Il provvedimento attua quanto previsto dal Dlgs n. 43/2025, completando la riforma introdotta nel Testo Unico delle Accise (Dlgs n. 504/1995) e rendendo pienamente operative le modifiche agli articoli 26, 26-bis, 26-ter, 26-quater e 26-quinquies.
Un decreto attuativo atteso sulle accise del gas naturale
Il decreto rappresenta un passaggio chiave per l’intero comparto, poiché disciplina in maniera organica:
- procedure autorizzative per l’accesso all’attività;
- obblighi dichiarativi periodici;
- modalità di versamento dell’accisa;
- poteri di controllo dell’Amministrazione finanziaria.
L’obiettivo è garantire maggiore trasparenza, tracciabilità dei flussi di gas e allineamento tra consumi effettivi e prelievo fiscale, riducendo contenziosi e squilibri nei conguagli.
Autorizzazione preventiva e denuncia all’ADM
Per operare nel settore, tutti i soggetti obbligati sono tenuti a presentare una denuncia preventiva all’Agenzia delle dogane e dei monopoli (ADM).
La comunicazione deve contenere:
- dati identificativi del soggetto e della sede legale;
- volumi stimati di gas ceduto o autoconsumato;
- informazioni tecniche sugli impianti.
Per gli autoconsumatori sono richiesti ulteriori dettagli, tra cui:
- modalità di approvvigionamento del gas;
- presenza di impianti di stoccaggio;
- eventuale uso promiscuo del gas (industriale, civile, produzione energetica).
L’ADM può sospendere l’istruttoria per richiedere integrazioni documentali o revocare l’autorizzazione in caso di irregolarità gravi o perdita dei requisiti.
Cauzione parametrata ai volumi e meccanismo dinamico
Uno degli elementi più rilevanti della riforma è l’introduzione di una cauzione obbligatoria, determinata dall’ADM in misura pari al 15% dell’accisa annua stimata.
La garanzia non è statica:
- viene aggiornata periodicamente sulla base della media dell’accisa dovuta nei tre mesi precedenti;
- riflette l’andamento reale dei consumi e del debito d’imposta.
Questo sistema consente allo Stato di rafforzare la tutela del credito erariale, mantenendo al contempo una maggiore aderenza alla realtà operativa degli operatori.
Versamenti delle accise sul gas naturale basati sui consumi effettivi
Il decreto rivede profondamente anche il meccanismo di versamento dell’accisa.
Gli acconti mensili sono ora calcolati su dati concreti:
- per i venditori, sui quantitativi indicati nelle bollette o fatture emesse nel mese precedente;
- per gli autoconsumatori, sui volumi effettivamente utilizzati.
Questo approccio riduce gli scostamenti rispetto al dovuto e limita il ricorso a conguagli rilevanti a fine periodo.

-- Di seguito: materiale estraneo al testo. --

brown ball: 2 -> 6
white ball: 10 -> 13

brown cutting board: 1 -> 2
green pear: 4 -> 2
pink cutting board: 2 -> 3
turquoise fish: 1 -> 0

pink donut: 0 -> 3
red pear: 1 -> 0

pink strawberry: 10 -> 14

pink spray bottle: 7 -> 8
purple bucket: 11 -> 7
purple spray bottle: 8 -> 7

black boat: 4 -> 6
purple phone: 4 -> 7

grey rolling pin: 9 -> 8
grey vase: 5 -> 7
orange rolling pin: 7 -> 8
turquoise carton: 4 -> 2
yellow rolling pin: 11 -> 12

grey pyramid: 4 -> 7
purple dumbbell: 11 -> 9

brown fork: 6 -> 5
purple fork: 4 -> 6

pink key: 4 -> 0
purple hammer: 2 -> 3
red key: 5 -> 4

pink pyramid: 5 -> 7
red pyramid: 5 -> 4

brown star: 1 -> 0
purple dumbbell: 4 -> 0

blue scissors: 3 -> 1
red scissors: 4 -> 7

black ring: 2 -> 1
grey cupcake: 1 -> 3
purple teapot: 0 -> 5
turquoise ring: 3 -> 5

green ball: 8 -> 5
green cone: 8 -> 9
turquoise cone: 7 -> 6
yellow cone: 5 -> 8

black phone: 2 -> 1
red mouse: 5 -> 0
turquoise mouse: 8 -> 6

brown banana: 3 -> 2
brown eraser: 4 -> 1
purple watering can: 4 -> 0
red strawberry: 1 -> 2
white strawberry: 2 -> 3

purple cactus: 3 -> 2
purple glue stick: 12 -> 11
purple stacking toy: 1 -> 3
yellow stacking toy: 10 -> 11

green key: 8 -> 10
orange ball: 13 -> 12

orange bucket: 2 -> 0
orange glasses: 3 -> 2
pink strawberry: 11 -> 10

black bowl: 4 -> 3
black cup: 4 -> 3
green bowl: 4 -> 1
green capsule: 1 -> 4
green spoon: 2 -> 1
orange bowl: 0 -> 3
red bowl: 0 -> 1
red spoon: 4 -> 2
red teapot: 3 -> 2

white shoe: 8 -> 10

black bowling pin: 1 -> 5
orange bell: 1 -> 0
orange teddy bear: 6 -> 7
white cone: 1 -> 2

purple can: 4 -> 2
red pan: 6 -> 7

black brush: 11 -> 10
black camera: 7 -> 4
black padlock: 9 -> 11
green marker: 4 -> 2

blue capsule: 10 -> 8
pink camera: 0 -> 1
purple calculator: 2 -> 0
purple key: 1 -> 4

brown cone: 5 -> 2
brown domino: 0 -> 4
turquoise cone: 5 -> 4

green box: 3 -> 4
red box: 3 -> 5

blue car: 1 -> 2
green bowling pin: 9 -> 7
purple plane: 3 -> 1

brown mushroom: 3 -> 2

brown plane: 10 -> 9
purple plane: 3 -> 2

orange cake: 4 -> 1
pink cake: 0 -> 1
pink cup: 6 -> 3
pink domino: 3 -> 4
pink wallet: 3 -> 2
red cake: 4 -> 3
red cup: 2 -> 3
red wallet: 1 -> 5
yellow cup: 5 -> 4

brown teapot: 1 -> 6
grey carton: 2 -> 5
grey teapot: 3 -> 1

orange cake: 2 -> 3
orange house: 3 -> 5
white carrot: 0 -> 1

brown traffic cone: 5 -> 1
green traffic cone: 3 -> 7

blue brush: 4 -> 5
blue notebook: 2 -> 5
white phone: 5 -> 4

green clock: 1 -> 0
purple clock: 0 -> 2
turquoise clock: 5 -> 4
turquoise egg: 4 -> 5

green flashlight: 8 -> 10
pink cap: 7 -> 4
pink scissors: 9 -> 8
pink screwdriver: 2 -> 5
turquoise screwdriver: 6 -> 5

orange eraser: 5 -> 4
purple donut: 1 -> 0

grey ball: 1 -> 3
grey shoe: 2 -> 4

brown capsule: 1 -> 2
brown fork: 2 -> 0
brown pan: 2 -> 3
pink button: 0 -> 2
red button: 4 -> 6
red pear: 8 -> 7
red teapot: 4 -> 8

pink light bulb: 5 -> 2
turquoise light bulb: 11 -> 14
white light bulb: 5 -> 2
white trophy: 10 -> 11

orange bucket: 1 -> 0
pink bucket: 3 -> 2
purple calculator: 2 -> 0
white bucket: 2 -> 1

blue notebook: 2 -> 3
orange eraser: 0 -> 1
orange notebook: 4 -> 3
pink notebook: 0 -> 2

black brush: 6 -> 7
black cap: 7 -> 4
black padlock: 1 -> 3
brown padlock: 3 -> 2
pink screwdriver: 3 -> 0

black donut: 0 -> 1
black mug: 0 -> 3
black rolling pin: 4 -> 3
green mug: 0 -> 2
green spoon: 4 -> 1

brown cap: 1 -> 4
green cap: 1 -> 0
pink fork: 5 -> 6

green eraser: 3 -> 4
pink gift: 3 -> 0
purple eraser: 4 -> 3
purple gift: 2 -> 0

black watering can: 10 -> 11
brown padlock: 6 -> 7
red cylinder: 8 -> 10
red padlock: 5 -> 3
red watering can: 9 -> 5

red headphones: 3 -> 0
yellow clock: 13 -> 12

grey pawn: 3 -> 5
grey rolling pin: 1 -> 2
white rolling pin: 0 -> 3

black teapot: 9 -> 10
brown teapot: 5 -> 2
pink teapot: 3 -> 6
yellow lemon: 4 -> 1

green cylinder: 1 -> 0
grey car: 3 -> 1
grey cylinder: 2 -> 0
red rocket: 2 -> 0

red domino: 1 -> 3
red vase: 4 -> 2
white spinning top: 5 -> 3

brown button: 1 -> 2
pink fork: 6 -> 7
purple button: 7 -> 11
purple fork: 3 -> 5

Dichiarazione semestrale e standardizzazione delle misure
La tradizionale dichiarazione annuale viene sostituita da una dichiarazione semestrale, da presentare nei mesi di marzo e settembre.
Nella dichiarazione devono confluire:
- consumi suddivisi per ambito territoriale;
- destinazioni d’uso del gas;
- aliquote applicate;
- acconti versati.
Il decreto chiarisce inoltre che i quantitativi devono essere espressi in condizioni standard (15 °C e 1,01325 bar), uniformando i criteri di misurazione e facilitando le attività di controllo.
Rafforzamento dei poteri di controllo dell’ADM
Il nuovo assetto attribuisce all’Agenzia delle dogane e dei monopoli un ruolo ancora più centrale.
L’ADM può:
- verificare la completezza e la coerenza della documentazione;
- effettuare ispezioni presso impianti e sedi operative;
- analizzare la composizione delle miscele di gas;
- incrociare i dati dei soggetti obbligati con quelli dei vettorianti, ovvero i gestori delle reti di trasporto.
In caso di accisa versata in misura insufficiente, l’Agenzia può emettere un avviso di pagamento ed eventualmente procedere all’escussione della cauzione.